Two main limitations of our study should be noted. First is the ensuing risk of bias of the included studies. Although publication bias was not detected from funnel plots and by Egger’s regression test of OR and SIR studies, it was found to be significant (p < 0.05) for SMR studies. The most important factors that can account for confounding bias in the interpretation of the results are cigarette smoking and occupational carcinogens including radon, arsenic, PAH, diesel, talc, cadmium and asbestiform fibers. When we compared the pooled risk estimate of smoking-adjusted SMR studies with that of the unadjusted studies, we found that cigarette smoking does not account for increased risk of lung cancer among silica-exposed workers. We obtained similar results by subdividing SMR studies into those with potential exposure to occupational confounders and those excluding their presence. These findings imply that the presence of other potential lung carcinogens in silica-exposed jobs does not suggest a confounding effect on the positive relationship between silica and lung cancer. Observational studies are also prone to biases due to selection of study population and loss to follow-up. It is, however difficult to completely control or eliminate all bias when designing or performing an observational study [115]. Our meta-analysis has made an attempt to address this limitation by conducting subgroup analysis based on NOS score. We found that the lower-quality studies tend to overestimate the effect measure, probably due to reliance on self-reporting rather than objective assessment of outcome and indirect methods of measurement of past exposure to silica dust among workers. Self-reporting are usually subject to recall bias leading to exposure and outcome misclassification and overestimation of risk estimates. Second drawback is the high degree of between-study heterogeneity noted except in the group of case-control studies with incidence as outcome.

We have shown, through this meta-analysis that the risk of lung cancer is higher in workers exposed to crystalline silica dust but the exact mechanism of carcinogenicity in human beings are yet to be determined. Three mechanisms have been proposed based on experimental studies in animals. First, exposure to crystalline silica impairs alveolar-macrophage-mediated particle clearance thereby increasing persistence of silica in the lungs, which results in macrophage activation, and the sustained release of chemokines and cytokines. In rats, persistent inflammation is characterized by neutrophils that generate oxidants that induce genotoxicity, injury and proliferation of lung epithelial cells leading to the development of lung cancer.
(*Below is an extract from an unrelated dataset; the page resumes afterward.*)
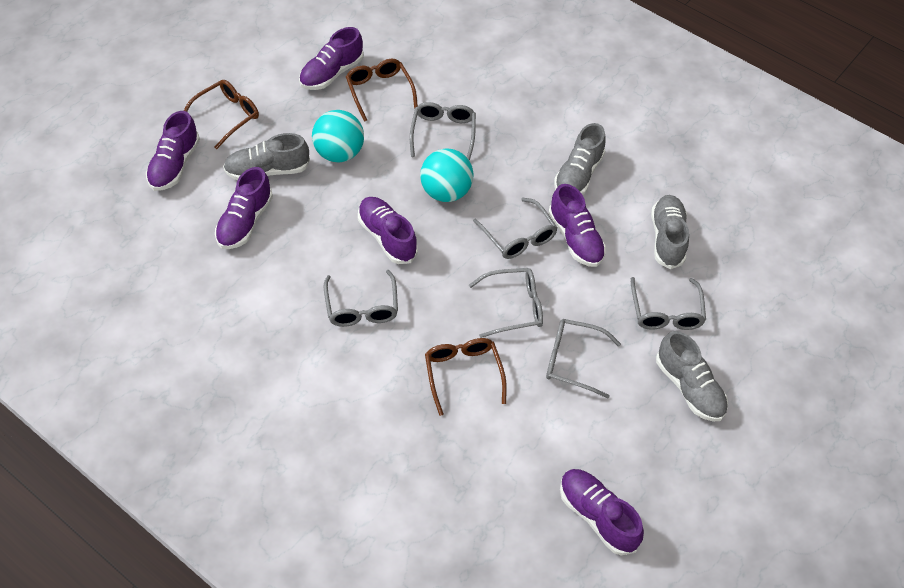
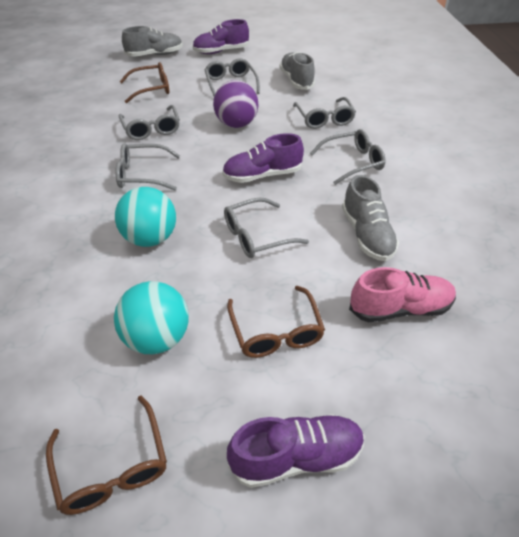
grey shoe: 4 -> 3
pink shoe: 0 -> 1
purple ball: 0 -> 1
purple shoe: 6 -> 3

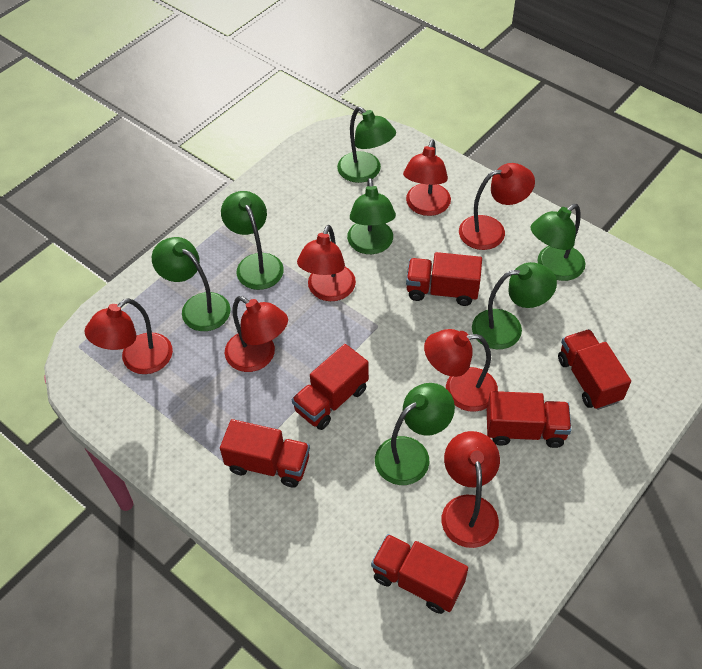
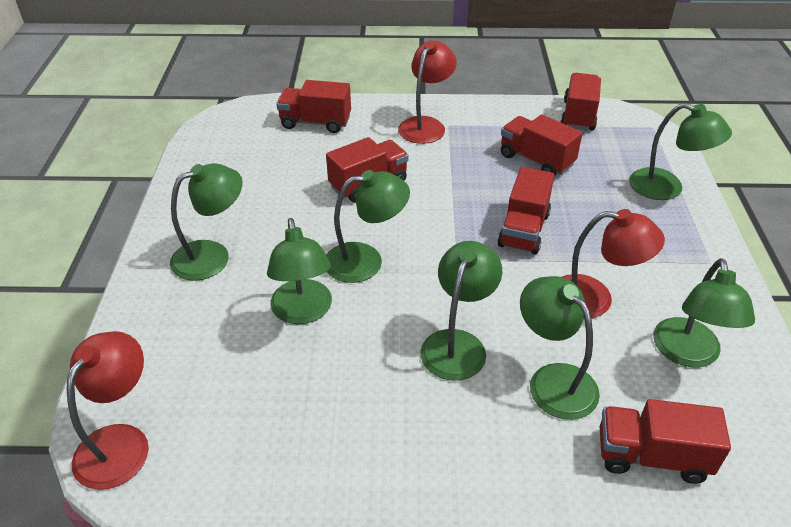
red lamp: 7 -> 3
Second, extracellular generation of free radicals by crystalline silica depletes antioxidants in the lung-lining fluid. Third, crystalline silica particles are taken up by epithelial cells followed by intracellular generation of free radicals that directly induce genotoxicity. The IARC considers the first mechanism as the most prominent based on the current experimental data using inhalation or intratracheal instillation in rats, although the other mechanisms cannot be excluded. More research has been recommended in this particular field [13].

Conclusion

To conclude, this paper supports the positive association of crystalline silica and lung cancer and the existence of an exposure-response relationship between these two, with a high degree of heterogeneity in the analyses. The risk tends to be more pronounced in the presence of silicosis and in the mining industry and is not significantly affected by the presence or exclusion of occupational confounding factors or by adjustment for cigarette smoking. A gradual reduction in the risk with time has also been noted. Further research is needed to find out whether non-silicotics are truly at risk, whether a predisposing factor would explain this potential risk and to determine the mechanism of carcinogenicity of silica in humans.